1 (16 ounce) can chicken broth
½ teaspoon soy sauce
½ teaspoon sesame oil, or to taste
¼ cup finely broken udon noodles
2 teaspoons water
1 teaspoon cornstarch
2 eggs, beaten
sea salt to taste
freshly ground black pepper to taste

Nutrition Info

193.9 calories
carbohydrate: 21 g
cholesterol: 191.7 mg
fat: 7.2 g
fiber: 0.2 g
protein: 9.7 g
saturatedFat: 1.7 g
servingSize: -
sodium: 1594.1 mg
sugar: 1.6 g
transFat: : -
unsaturatedFat: : -

Directions

  1. Combine chicken broth, soy sauce, and sesame oil together in a small saucepan, bring to a boil. Stir udon pieces into broth and cook, stirring occasionally, until cooked through but are still firm to the bite, 10 to 12 minutes.

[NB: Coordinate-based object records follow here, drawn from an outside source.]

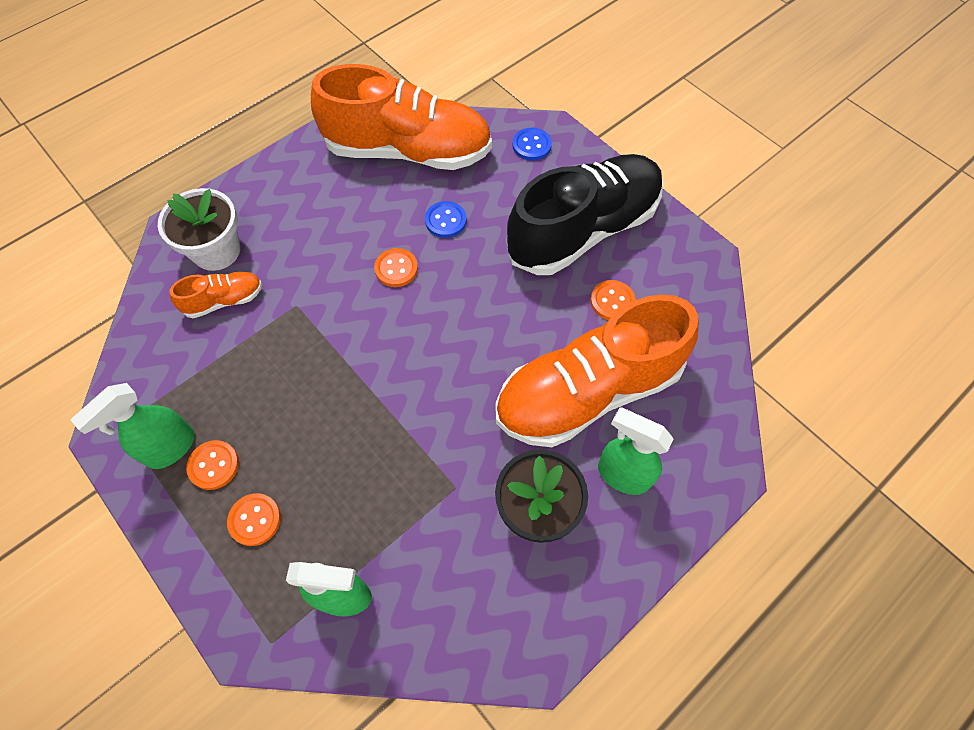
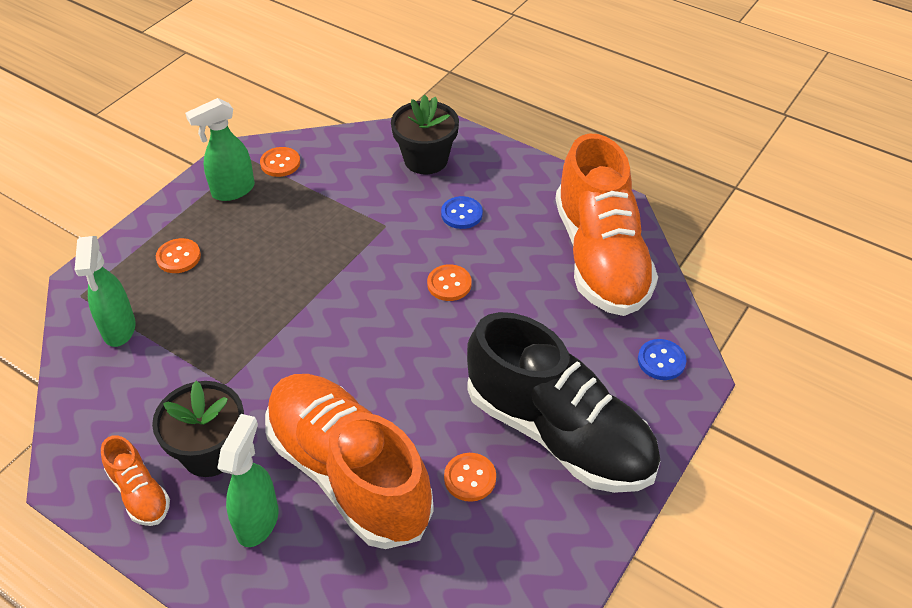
camera: 75 degrees right, 15 degrees down
(170, 448) = (232, 191): green spray bottle -> green spray bottle turned 60 degrees counterclockwise
(214, 465) = (222, 219): orange button -> orange button (280, 163)
(216, 251) = (426, 159): white flower pot -> black flower pot
(224, 300) = (376, 179): orange shoe -> orange shoe (140, 493)
(445, 221) = (522, 308): blue button -> blue button (461, 214)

  2. Whisk water and cornstarch together in a bowl. Whisk cornstarch mixture into broth mixture until smooth and thickened slightly. Gradually pour in eggs, stirring gently and constantly, until eggs are wispy and cooked through, 2 to 3 minutes. Season with sea salt and black pepper.

Recipe Yield

2 servings

Recipe Note

I was not feeling well one evening and wanted soup. But I only had chicken broth and that sounded boring. I'd made egg drop soup before and thought that sounded perfect, so I started looking up recipes. Since I couldn't quite make any of the ones I found, I combined them to make this. It helped settle my stomach and was super easy to make. Garnish with crushed peanuts, chives, chili sauce, red pepper flakes, and lime wedges.